G-d’s anger is kindled against the people, and with the exception of Joshua and Caleb, He decrees that all males age 20 and above are to die in the wilderness and never see the land of Israel.

Although the Torah tells of two individuals (Caleb and Joshua) who refuse to join with the evil machinations of the other scouts, only Caleb’s words of rebuttal are recorded in the Torah. Numbers 13:30: “Va’ya’has Kalev et ha’ahm el Moshe, va’yo’mer: Ah’lo na’ah’leh, v’yah’rahsh’noo oh’tah, kee ya’chol noo’chal lah!” Caleb silenced the people towards Moses and said: “We shall surely ascend and conquer it [the land of Israel], for we can surely do it!”

Except for the fact that we are told that Caleb is a prince of the tribe of Judah (Numbers 13:5), we have no information about the man’s background or history. We know that Joshua was a faithful servant to the revered Moses. We know that Joshua was the only person allowed to escort Moses as he began his ascent up Mt. Sinai. We know that Joshua led the victorious military battle against Amalek. We know that Joshua’s name is changed from Hoshea to Joshua before he is sent to Canaan as a scout. In stark contrast to Caleb, Joshua has a rich and formidable history. And yet, we hear not a single word of protest from the great Joshua when the spies demoralize the people. Joshua, the heir apparent of Moses, shows none of the leadership qualities that we rightfully expect. In fact, he seems to be very much in the shadow of the brave and courageous Caleb.

Our rabbis say that he was called “Caleb the son of Jephuneh” because in his report to Moses he responded according to his own heart (“k’lee’bo) and not according to the hearts of the other scouts. Similarly, he was known as the “son of Jephuneh” because he turned away (pah’nah) from the other scouts’ advice and conclusions. Clearly, Caleb was an independent thinker.

Where did Caleb develop this independent spirit? We do know that Caleb was descended from the tribe of Judah, and Judah, the patriarch of the tribe, was quite independent himself. After the sale of Joseph, Judah left his father Jacob and his brothers to live independently with his Adulemite friend, Chirah, and married a woman of Canaanite stock.

The Midrash on Numbers 13:22, cited by Rashi (Rabbi Shlomo Yitzchaki, 1040-1105, foremost commentator on the Bible), somewhat clarifies the enigma of Caleb.

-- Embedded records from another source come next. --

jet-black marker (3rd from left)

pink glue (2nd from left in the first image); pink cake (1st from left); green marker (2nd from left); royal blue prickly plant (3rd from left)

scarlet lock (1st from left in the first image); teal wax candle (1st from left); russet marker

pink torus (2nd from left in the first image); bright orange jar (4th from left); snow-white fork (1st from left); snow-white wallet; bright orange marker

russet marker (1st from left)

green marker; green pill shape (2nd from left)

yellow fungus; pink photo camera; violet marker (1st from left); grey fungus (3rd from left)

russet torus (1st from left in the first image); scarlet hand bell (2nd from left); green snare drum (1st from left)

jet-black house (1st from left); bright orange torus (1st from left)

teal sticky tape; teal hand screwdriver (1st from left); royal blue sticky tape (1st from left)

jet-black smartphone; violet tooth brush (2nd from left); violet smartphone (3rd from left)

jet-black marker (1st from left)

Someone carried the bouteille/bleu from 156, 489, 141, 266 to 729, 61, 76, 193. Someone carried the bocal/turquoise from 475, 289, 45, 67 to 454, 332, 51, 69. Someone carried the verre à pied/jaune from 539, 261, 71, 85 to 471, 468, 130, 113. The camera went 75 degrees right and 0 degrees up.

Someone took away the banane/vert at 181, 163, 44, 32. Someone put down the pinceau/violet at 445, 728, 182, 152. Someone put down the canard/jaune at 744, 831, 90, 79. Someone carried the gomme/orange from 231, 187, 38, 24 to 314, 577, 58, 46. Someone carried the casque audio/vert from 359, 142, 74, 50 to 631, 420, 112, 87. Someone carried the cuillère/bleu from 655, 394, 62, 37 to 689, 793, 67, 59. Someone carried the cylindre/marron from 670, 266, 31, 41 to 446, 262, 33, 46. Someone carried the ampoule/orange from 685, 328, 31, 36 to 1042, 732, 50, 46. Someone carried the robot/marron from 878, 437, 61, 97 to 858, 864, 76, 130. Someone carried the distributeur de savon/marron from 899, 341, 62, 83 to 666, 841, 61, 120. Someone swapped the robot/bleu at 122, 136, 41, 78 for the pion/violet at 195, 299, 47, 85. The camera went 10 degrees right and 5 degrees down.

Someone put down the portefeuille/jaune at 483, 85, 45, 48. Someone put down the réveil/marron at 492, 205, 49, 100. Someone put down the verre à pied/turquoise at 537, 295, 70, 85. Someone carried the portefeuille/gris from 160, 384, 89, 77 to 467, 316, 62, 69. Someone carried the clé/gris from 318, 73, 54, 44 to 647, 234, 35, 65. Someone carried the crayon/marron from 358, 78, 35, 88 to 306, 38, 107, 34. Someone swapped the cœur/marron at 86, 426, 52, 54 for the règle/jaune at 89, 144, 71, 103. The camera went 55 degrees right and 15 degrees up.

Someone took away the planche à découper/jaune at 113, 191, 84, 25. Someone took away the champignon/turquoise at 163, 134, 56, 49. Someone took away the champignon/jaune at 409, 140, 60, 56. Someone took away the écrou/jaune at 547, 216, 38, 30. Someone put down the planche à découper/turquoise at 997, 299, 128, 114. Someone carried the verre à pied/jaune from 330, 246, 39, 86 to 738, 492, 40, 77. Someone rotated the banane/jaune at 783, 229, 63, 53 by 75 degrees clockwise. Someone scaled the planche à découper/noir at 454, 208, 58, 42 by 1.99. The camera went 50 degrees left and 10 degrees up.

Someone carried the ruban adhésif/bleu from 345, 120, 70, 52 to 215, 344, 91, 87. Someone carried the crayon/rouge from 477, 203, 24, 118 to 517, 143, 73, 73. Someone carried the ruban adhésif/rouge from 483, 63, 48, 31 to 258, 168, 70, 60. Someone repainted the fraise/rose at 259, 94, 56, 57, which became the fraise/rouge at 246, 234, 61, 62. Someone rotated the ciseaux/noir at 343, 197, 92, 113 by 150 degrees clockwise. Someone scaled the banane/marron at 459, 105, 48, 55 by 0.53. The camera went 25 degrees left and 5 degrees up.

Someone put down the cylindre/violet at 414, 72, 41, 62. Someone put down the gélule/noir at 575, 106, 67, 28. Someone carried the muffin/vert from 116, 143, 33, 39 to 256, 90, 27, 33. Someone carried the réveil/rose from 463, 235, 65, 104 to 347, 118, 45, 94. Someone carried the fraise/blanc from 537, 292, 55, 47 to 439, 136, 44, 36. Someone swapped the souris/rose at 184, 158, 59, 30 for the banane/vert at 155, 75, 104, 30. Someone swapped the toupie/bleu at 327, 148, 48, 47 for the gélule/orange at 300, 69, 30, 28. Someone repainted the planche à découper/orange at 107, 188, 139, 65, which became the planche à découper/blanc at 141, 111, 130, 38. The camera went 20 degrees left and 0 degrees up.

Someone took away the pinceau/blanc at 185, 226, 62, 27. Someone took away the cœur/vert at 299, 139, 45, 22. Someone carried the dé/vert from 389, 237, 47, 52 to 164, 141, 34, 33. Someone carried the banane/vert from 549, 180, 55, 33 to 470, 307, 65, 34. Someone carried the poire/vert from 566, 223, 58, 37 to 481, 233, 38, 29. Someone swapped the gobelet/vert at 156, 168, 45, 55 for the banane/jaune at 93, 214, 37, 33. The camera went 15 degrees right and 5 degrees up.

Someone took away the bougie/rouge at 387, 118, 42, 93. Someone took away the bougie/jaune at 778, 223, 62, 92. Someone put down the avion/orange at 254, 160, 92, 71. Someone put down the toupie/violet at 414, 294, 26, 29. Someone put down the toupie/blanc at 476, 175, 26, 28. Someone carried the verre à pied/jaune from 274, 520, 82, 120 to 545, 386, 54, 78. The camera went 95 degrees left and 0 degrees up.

From the inconsistent language of the verse that states: “Va’ya’ah’loo va’neh’gev, va’yah’vo ahd Chevron,” they [the scouts-plural] ascended in the south and he [singular] arrived in Hebron, the Midrash deduces that although 12 scouts departed Canaan, only one person arrived at Hebron. The Midrash concludes that only Caleb went to Hebron, where he prostrated himself and prayed at the graves of his forefathers.

It could be, as the Alshich (a popular commentary on the bible by R’ Moshe Alshich of Safed, 1508-1593?) suggests, that Caleb went to Hebron to pray that Jacob forgive his son Judah for deceiving him with Joseph’s coat that Judah had dipped into the blood of the goat.

It is, however, more plausible to suggest that Caleb went to pray at the graves of the patriarchs for strength to resist the conspirational ideas of his comrades, to remain loyal to the traditions of his forefathers and to the entire ethical and moral system of Abraham, Isaac and Jacob that had been recently delivered to the people at Sinai.

There is much that we may learn from Caleb’s behavior. Caleb’s actions in Hebron are actually of primary and vital importance to all of Jewish tradition and to all of Jewish life. We live in a world where moral relativism often reigns supreme. Democratic societies are especially subject to the vagaries of moral relativism. New trends and values come and go as often as fashion styles change and new models of automobiles are produced. Yesterday, wire-rimmed glasses were in vogue, today shell-shaped spectacles are the mode. Yesterday, it was customary for people to get married at a young age, today it is common for people to live together for many years before marriage. It is so easy to be swayed by popular customs and behaviors.

How then does one assert and affirm his or her own values, or the values that were taught and handed down by their families? Caleb goes to Hebron to pray at the grave of the patriarchs: Give me strength to be loyal to the values of the Torah! Grant me the fortitude to resist being swept away by the utterings and practices of my friends and acquaintances. The values that I have adopted are not ephemeral, they are not subject to the whims of the moment or the vagaries of popular trends. They are indeed absolute and eternal values, a legacy of our forefathers from Sinai.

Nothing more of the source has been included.